Choosing the Right Coredump Manager
| Scenario | Recommended Tool |
|---|---|
| Default systemd distro | systemd-coredump (already installed) |
| Fedora/RHEL environments | ABRT (native integration) |
| Need automatic bug filing | ABRT (Bugzilla/email integration) |
| Large processes (databases, JVMs) | minicoredumper (minimal dumps) |
| Disk space constrained | minicoredumper (KB vs GB) |
| Centralized crash monitoring | ABRT + ABRT Web |
| Container environments | systemd-coredump (journal integration) |
| Minimal overhead | minicoredumper (fastest capture) |
Why Self-Host Coredump Management?
Running your own coredump management infrastructure gives you complete control over crash data. When a production process crashes, the difference between having a coredump and not having one is the difference between a 5-minute root-cause analysis and a days-long investigation.
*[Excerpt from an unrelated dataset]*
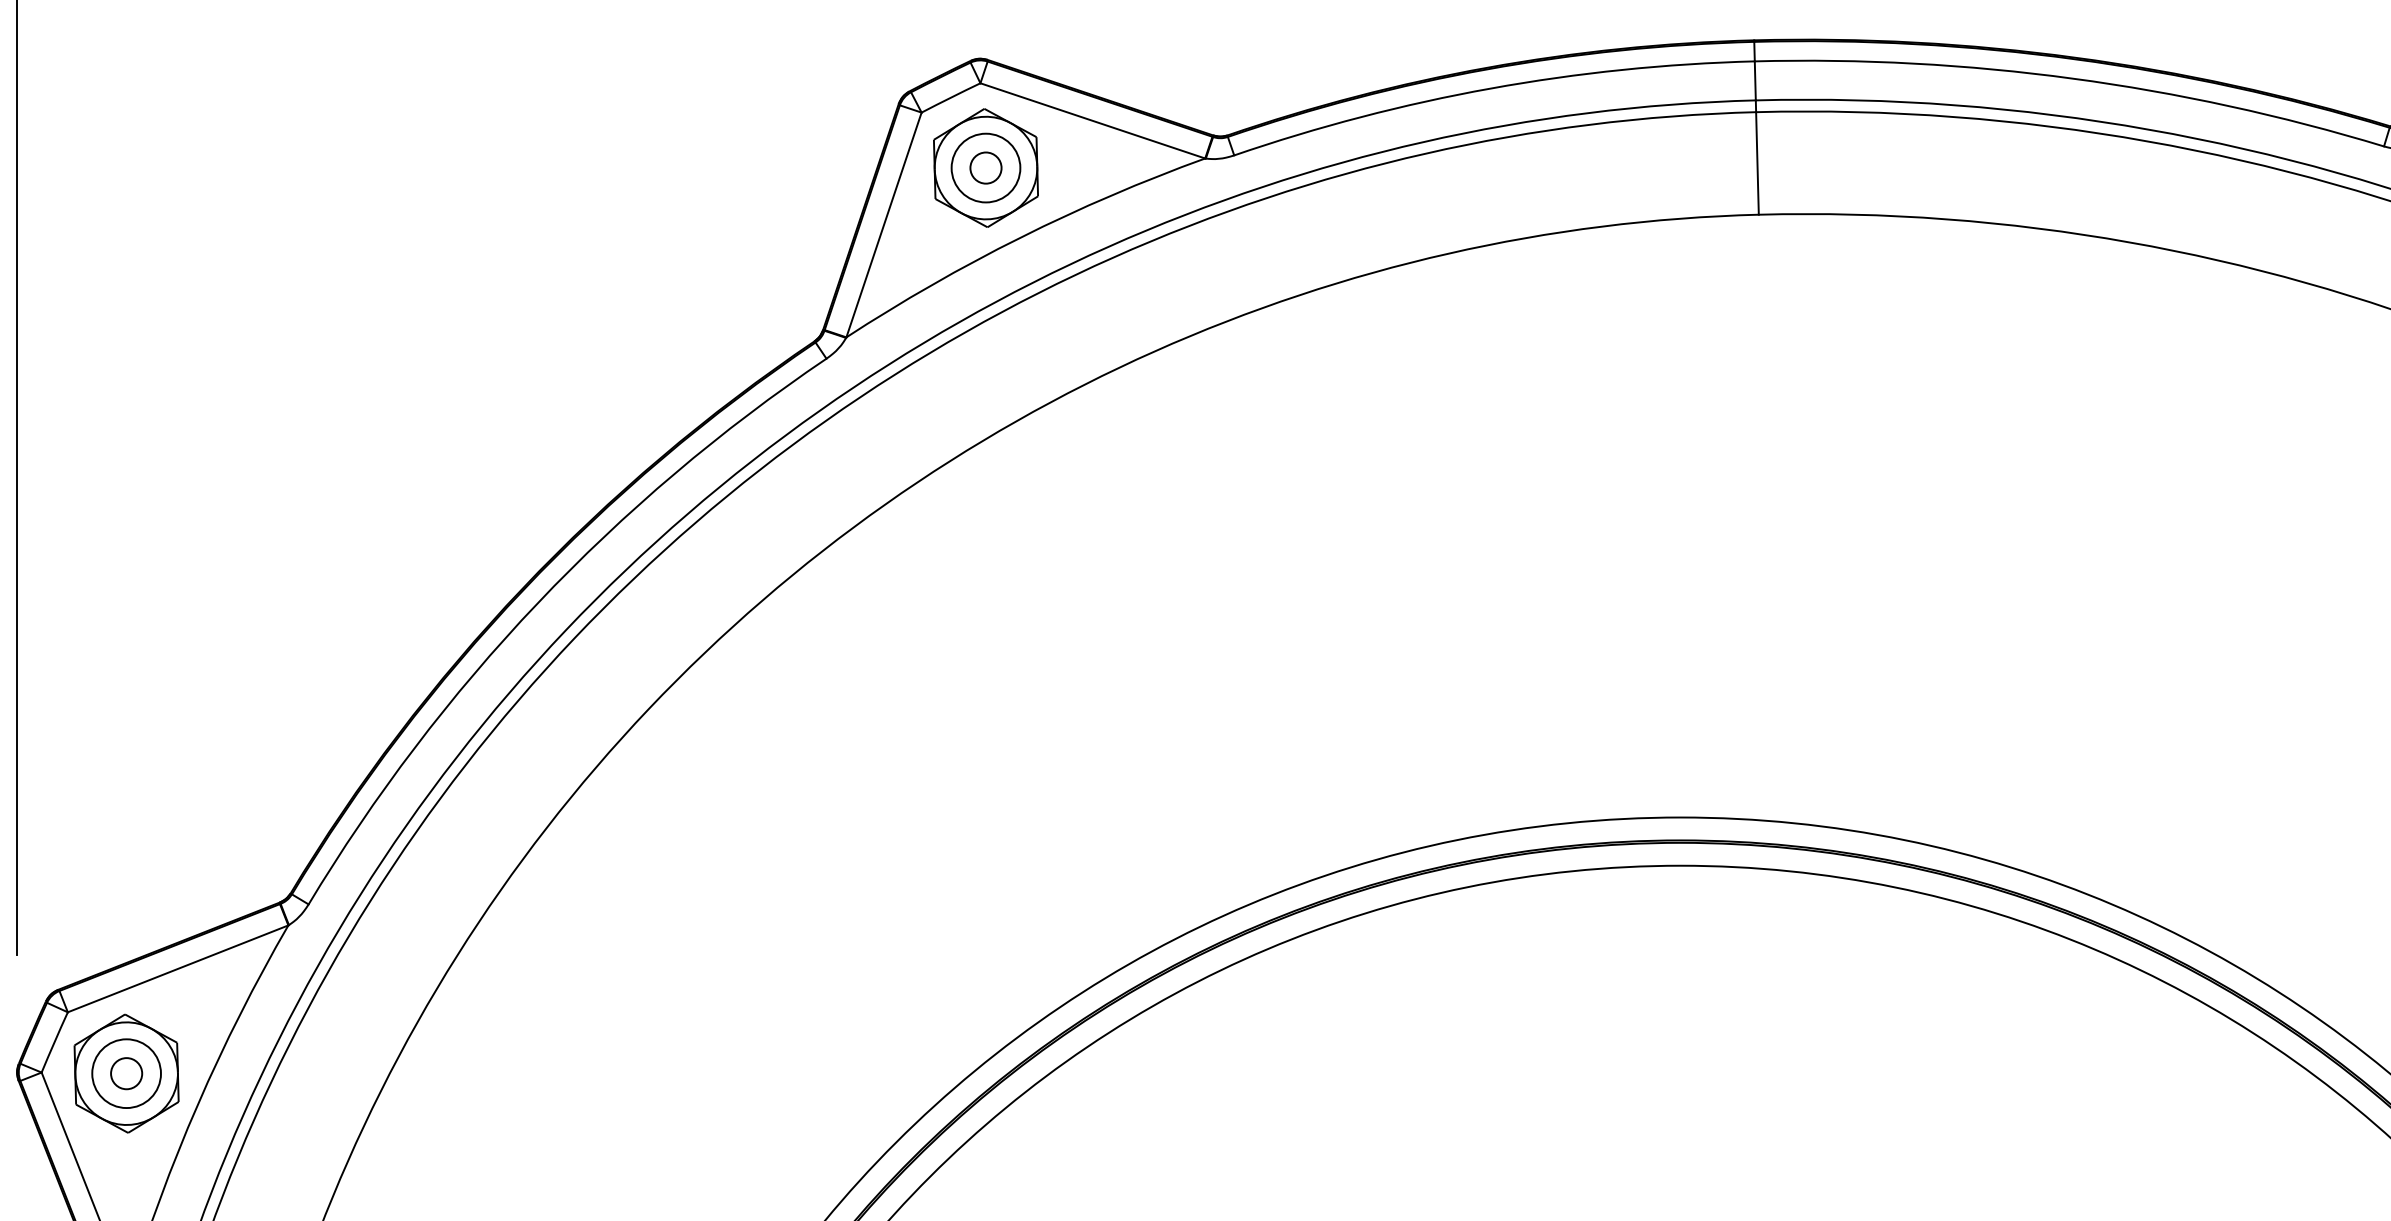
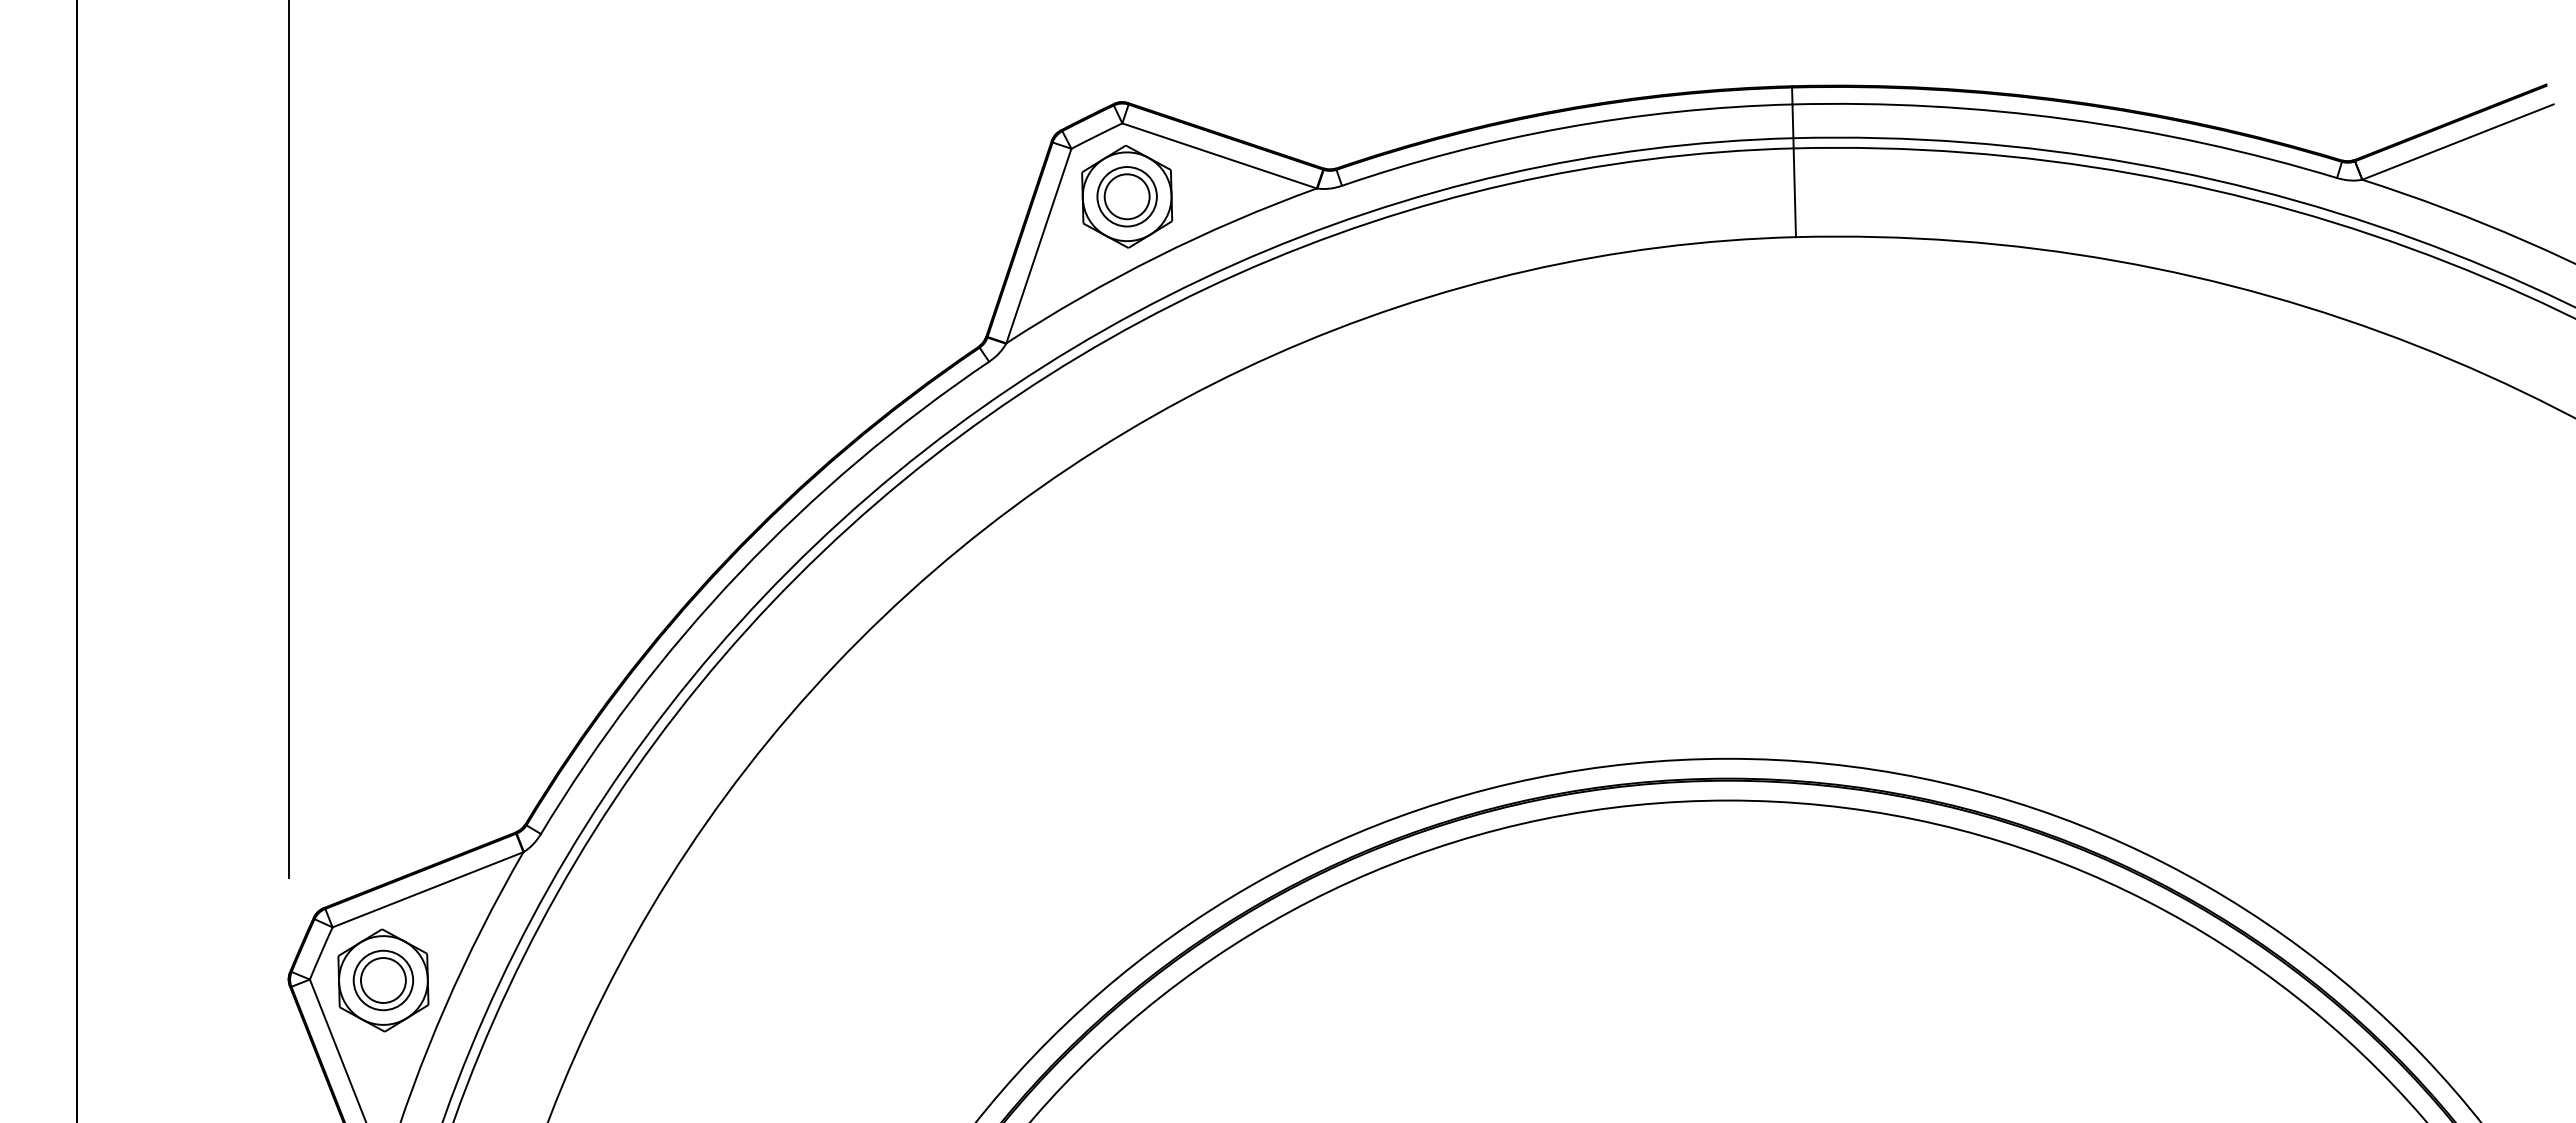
circle: (985, 167) -> (1126, 196), size x1.67
circle: (125, 1073) -> (382, 980), size x1.67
Data ownership and privacy: Coredumps contain process memory, which may include sensitive data — credentials in memory, customer data, cryptographic keys. Self-hosting ensures crash data never leaves your infrastructure. With systemd-coredump, cores stay in your journal; with minicoredumper, you control exactly what memory regions are captured, reducing exposure.
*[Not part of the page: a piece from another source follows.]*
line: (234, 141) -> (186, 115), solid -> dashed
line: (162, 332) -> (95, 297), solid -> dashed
Storage cost control: Full coredumps of large processes can consume terabytes of disk space on busy servers. minicoredumper reduces this by orders of magnitude — a 50 GB database process produces a 1.2 MB dump instead. Even with systemd-coredump’s lz4 compression, the size savings from minicoredumper are dramatic for memory-heavy workloads.
Compliance requirements: Many regulated industries (finance, healthcare, government) require that all crash data remain on-premises. ABRT’s ability to file bugs to an internal Bugzilla instance (rather than a public tracker) satisfies these requirements while still providing automated crash reporting.
Debugging workflow integration: Self-hosted coredump management integrates with your existing monitoring stack. For storage monitoring best practices, see our disk health monitoring guide. For log-based crash detection, our syslog aggregation comparison covers centralized log collection that complements coredump analysis. And for GPU-related crashes, our GPU monitoring guide shows how to correlate hardware metrics with process crashes.
FAQ
What is a coredump and why do I need one?
A coredump is a file containing the complete memory state of a process at the moment it crashed. It includes register values, stack traces, heap contents, and loaded library information. When a process segfaults or receives a fatal signal, the kernel can write this snapshot to disk. Without a coredump, debugging a production crash often requires reproducing the issue — which may be impossible for intermittent bugs. With a coredump, you can load it into GDB or LLDB and inspect the exact state at crash time.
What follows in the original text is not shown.